Going Green for Green Sake?

In the mid-1990’s, I traveled to Norway to negotiate NASA’s Sounding Rocket agreement with the Norwegian Space Agency to study Northern lights. (Note: This project nearly caused World War III when the Russians mistook the Black Brant XII, launched from the Andøya Rocket Range, for a U.S. Trident missile.)

NASA Sounding Rockets: Black Brandt XII

NASA Sounding Rockets: Black Brandt XII

In my tiny little hotel on the Norwegian island of Andøya I encountered, for the first time, thegreen hotel’ concept where guests are offered the opportunity to reuse the towels and sheets to save the environment — saving precious water, reducing energy required to heat the water and power the washers, and preventing spread of pollutants caused by cleaning detergents.

Since that time, the idea spread across the Atlantic. I rarely stay in a hotel that doesn’t offer me the opportunity to reuse my towels and sheets.

For the record, I wholeheartedly support the option of green services at hotels. I feel quite nobel for my contribution to help save the world by using ‘dirty’ towels and sheets. (Ewww. Sounds pretty awful though, doesn’t it?)

My sister Aimee, however, doesn’t think it’s noble at all.

In fact, she refuses. Her rationale: she’s paying full cost for the service.

Why should the hotel save money on water, energy, detergent, AND staff labor at the guest’s expense?

My sister believes hotels reap financial reward from environmental do-gooders. Hotels charge daily rates. Guests willingly opt for less service. Hotels come out ahead. She sees the environment less of a concern to the hotel than the bottom line.

She makes a good point!

In the article, “‘Green’ hotels juggle conservation with customer service ,” Washington Post’s Juliet Eilperin points out a totally different issue — hotels boasting green service without the follow-through. Towels and sheets are changed out each day even when the guest wants to save the planet. I guess I prefer the hotel erring on the side of clean.

Tangent: I once stayed at a very nice hotel only to wake in the middle of the night to the pungent smell of dirty hair (not mine) on the pillowcase. Evidently not all the pillowcases had been changed from the previous guest.
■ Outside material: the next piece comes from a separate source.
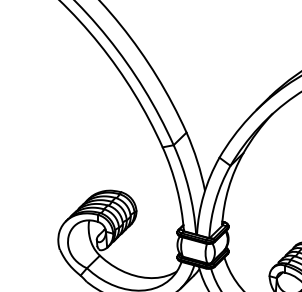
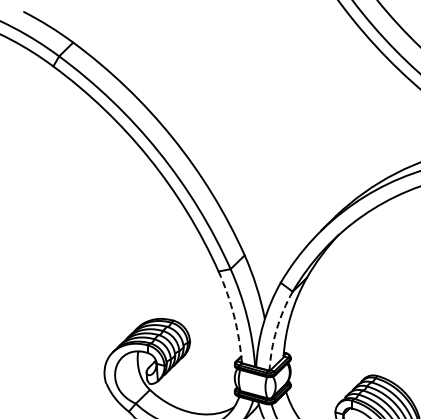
arc: (177, 188) -> (234, 316), solid -> dashed
arc: (215, 200) -> (276, 329), solid -> dashed

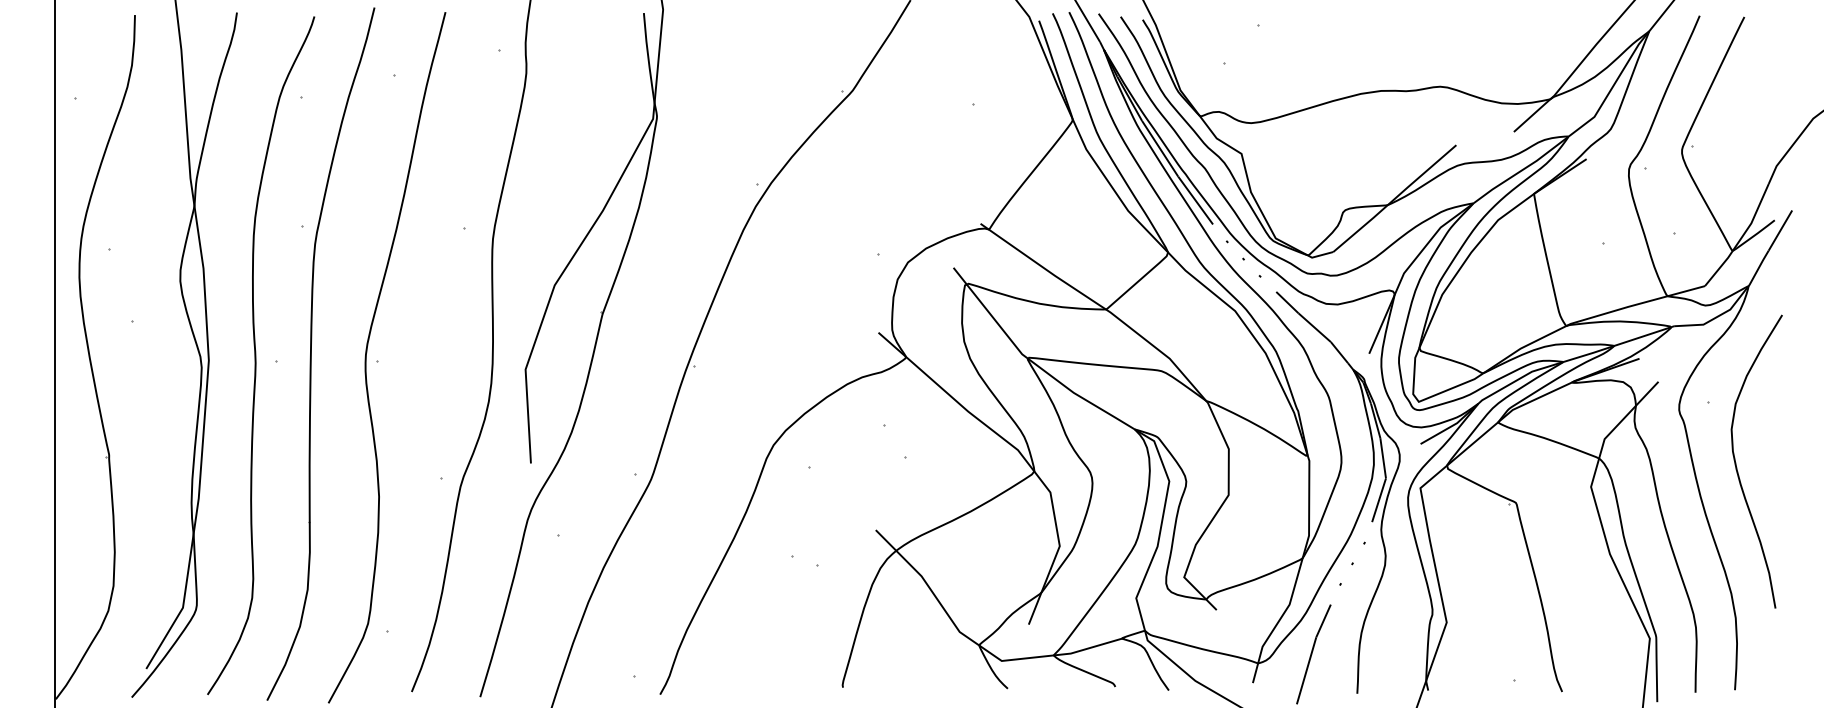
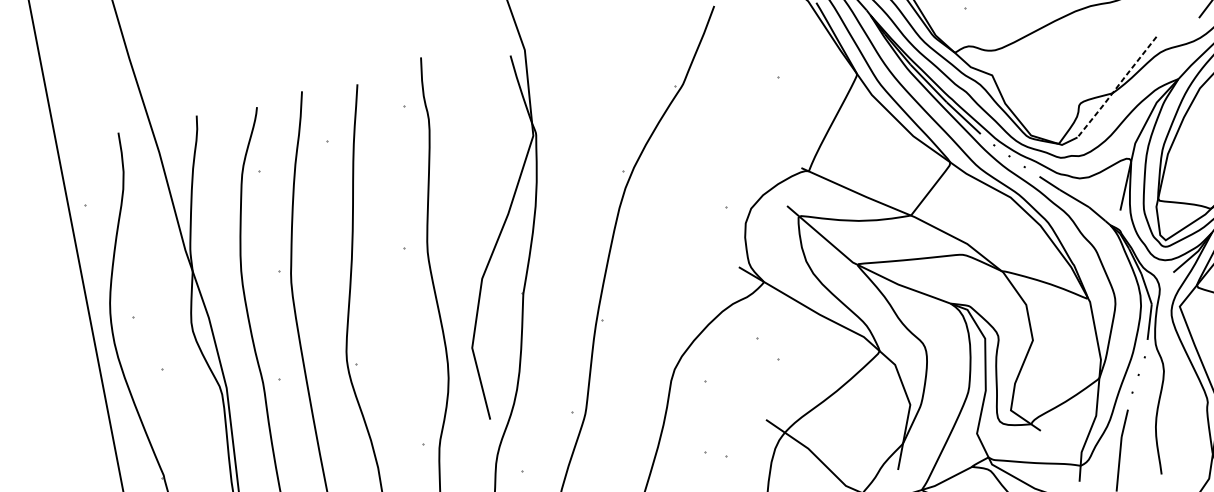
line: (1394, 199) -> (1116, 87), solid -> dashed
That’s a little too green for me.

So how do we get this right? You know, the whole saving-the-world-one-choice-at-a-time thing….

What if hotels offered a discount on hotel rates for green services? 10% off the cost of the room, perhaps?

Guests might be persuaded to sleep on the same sheets a couple of nights in a row…and reuse a towel or two IF they have financial incentive.  Going green to save green (money, I mean). It’s only fair, really. Hotels DO save money. Personally, I’d LOVE a discount on my room.

Or, it could go the other way. If we’re not careful (with our precious water), we may find ourselves facing additional fees for water-based services, like clean towels. Look at all the places around the world where people live daily with water shortages.

Zambia: Mukuni Village Water Supply

Zambia: Mukuni Village Water Supply

But in the places-of-plenty, where I live, sometimes the green (dollar) speaks louder that the green (environment).

A “green discount” might just be the place where water conservation and wallet conservation meet.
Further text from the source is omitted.